New Delhi, July 17 || In a remarkable breakthrough, scientists in the UK used a three-person in vitro fertilization (IVF) technique to bring to life eight children and spared them from genetic mitochondrial disease.
The infants -- four girls and four boys, including one set of identical twins -- were born using DNA from three people.
The babies were born to seven women at high risk of transmitting serious disease caused by mutations in mitochondrial DNA, said the researchers from Newcastle University in the UK.
“All babies were healthy at birth, meeting their developmental milestones, and the mother’s disease-causing mitochondrial DNA mutations were either undetectable or present at levels that are very unlikely to cause disease,” the researchers said.
The pioneering study, published in two papers in The New England Journal of Medicine (NEJM), describes the technique where the nucleus from the mother's fertilised egg, along with the nucleus of the father's sperm, is transferred into a healthy egg provided by an anonymous donor.
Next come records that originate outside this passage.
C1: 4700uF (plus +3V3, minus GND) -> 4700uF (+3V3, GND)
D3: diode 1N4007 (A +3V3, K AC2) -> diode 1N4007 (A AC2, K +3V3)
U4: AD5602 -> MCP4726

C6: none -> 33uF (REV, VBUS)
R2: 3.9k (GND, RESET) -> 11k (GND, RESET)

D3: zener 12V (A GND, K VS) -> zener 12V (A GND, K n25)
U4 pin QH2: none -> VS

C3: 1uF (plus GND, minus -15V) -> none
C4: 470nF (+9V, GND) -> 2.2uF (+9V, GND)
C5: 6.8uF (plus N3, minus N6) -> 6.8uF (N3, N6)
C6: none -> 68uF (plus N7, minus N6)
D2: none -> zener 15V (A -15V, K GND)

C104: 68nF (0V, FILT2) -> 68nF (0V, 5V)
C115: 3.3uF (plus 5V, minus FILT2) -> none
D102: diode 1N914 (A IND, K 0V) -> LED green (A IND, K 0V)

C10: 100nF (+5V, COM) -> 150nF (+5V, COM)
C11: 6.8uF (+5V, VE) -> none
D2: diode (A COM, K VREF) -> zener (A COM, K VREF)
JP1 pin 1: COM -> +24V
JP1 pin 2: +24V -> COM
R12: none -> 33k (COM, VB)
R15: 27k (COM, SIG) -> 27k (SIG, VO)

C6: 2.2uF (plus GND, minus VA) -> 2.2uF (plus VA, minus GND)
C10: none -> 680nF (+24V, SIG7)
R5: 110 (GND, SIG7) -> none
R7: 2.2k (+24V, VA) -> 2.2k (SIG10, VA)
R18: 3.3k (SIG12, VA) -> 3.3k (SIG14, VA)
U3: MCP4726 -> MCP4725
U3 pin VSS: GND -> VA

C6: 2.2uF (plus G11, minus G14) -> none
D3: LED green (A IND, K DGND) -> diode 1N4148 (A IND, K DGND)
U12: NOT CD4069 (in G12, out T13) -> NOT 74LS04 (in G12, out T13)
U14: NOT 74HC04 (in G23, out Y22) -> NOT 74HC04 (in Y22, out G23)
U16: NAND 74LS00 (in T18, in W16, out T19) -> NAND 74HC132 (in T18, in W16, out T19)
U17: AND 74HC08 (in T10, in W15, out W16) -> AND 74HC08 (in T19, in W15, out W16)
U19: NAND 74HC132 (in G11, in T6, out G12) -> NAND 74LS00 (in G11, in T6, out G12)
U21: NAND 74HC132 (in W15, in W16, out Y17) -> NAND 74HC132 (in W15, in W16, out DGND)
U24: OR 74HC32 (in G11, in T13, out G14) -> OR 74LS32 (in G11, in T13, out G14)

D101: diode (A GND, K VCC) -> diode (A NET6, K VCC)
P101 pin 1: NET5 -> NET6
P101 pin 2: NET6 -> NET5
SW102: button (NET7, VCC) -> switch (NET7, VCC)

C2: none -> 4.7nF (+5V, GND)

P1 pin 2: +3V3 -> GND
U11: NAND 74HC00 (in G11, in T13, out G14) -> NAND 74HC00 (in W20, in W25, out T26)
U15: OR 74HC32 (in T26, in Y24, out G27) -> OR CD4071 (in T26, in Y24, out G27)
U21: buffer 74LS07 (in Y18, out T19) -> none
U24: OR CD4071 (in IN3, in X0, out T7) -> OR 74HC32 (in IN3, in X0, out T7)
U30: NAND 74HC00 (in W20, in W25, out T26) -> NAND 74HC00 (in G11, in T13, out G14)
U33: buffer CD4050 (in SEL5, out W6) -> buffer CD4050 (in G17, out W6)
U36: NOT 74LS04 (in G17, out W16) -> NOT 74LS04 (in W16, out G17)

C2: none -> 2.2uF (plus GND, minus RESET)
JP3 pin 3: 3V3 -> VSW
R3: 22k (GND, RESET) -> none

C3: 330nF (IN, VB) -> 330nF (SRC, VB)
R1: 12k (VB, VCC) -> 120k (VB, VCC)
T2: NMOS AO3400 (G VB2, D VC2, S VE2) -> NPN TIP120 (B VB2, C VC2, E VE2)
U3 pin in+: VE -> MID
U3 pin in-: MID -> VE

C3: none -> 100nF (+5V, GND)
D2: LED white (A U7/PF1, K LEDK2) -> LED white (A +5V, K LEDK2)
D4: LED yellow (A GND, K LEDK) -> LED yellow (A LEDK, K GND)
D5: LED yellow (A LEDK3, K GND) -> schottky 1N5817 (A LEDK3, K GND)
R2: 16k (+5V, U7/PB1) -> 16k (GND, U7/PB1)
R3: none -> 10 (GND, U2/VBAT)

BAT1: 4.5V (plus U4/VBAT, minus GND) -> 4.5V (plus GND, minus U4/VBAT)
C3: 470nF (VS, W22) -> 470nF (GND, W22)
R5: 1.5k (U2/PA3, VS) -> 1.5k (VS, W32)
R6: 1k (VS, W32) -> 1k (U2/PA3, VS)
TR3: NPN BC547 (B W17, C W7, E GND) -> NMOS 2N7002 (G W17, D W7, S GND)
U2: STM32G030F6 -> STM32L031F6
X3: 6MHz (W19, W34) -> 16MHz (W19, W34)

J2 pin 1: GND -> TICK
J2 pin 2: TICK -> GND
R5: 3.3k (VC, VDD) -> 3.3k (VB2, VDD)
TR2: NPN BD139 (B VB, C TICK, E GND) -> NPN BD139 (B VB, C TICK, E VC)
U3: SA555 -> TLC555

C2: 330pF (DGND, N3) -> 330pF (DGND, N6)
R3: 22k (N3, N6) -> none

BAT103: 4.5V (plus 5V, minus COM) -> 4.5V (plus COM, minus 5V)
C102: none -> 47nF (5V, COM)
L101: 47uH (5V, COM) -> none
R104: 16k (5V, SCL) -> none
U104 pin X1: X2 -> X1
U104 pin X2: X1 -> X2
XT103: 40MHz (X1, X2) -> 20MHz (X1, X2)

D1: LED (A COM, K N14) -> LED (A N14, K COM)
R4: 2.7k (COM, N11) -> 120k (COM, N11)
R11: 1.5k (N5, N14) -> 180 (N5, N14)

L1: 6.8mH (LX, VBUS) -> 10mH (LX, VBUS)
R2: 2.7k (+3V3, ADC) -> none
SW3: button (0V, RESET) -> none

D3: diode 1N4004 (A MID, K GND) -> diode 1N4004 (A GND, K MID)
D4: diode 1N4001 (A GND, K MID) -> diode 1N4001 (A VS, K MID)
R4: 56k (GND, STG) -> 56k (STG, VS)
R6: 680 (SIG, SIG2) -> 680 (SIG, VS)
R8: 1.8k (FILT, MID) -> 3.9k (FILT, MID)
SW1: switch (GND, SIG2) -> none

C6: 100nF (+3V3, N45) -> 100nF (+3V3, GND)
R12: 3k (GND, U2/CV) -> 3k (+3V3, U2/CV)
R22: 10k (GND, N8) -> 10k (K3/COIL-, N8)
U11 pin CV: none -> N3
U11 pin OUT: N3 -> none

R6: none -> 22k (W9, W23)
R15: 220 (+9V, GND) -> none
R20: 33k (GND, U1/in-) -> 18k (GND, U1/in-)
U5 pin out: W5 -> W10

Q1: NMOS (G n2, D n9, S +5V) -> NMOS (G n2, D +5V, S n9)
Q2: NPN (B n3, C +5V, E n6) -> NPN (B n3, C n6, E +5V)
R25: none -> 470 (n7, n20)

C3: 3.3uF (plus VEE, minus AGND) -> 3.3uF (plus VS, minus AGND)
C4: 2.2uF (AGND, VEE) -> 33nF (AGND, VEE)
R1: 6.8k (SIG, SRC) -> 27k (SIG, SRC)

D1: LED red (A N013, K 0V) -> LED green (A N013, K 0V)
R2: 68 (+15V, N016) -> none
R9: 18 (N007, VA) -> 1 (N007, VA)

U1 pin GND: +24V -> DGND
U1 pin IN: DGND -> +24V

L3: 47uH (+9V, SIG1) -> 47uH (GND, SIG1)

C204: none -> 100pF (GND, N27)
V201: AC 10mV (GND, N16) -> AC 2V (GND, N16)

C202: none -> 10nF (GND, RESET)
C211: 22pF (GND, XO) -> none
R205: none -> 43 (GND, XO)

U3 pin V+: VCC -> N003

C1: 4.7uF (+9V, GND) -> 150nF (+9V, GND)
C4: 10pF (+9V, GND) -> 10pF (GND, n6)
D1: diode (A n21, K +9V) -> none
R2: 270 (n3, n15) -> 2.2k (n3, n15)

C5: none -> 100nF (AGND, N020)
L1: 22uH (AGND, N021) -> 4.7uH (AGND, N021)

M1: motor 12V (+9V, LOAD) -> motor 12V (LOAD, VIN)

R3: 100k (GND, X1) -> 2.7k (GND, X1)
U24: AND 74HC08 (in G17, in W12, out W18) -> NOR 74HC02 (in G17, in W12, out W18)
“Mitochondrial donation technologies are currently regarded as risk-reduction treatments owing to the carryover of maternal mitochondrial DNA during the mitochondrial donation procedure. Our ongoing research seeks to bridge the gap between risk reduction and prevention of mitochondrial DNA disease by addressing this problem,” said lead author Professor Mary Herbert, professor of reproductive biology at Newcastle.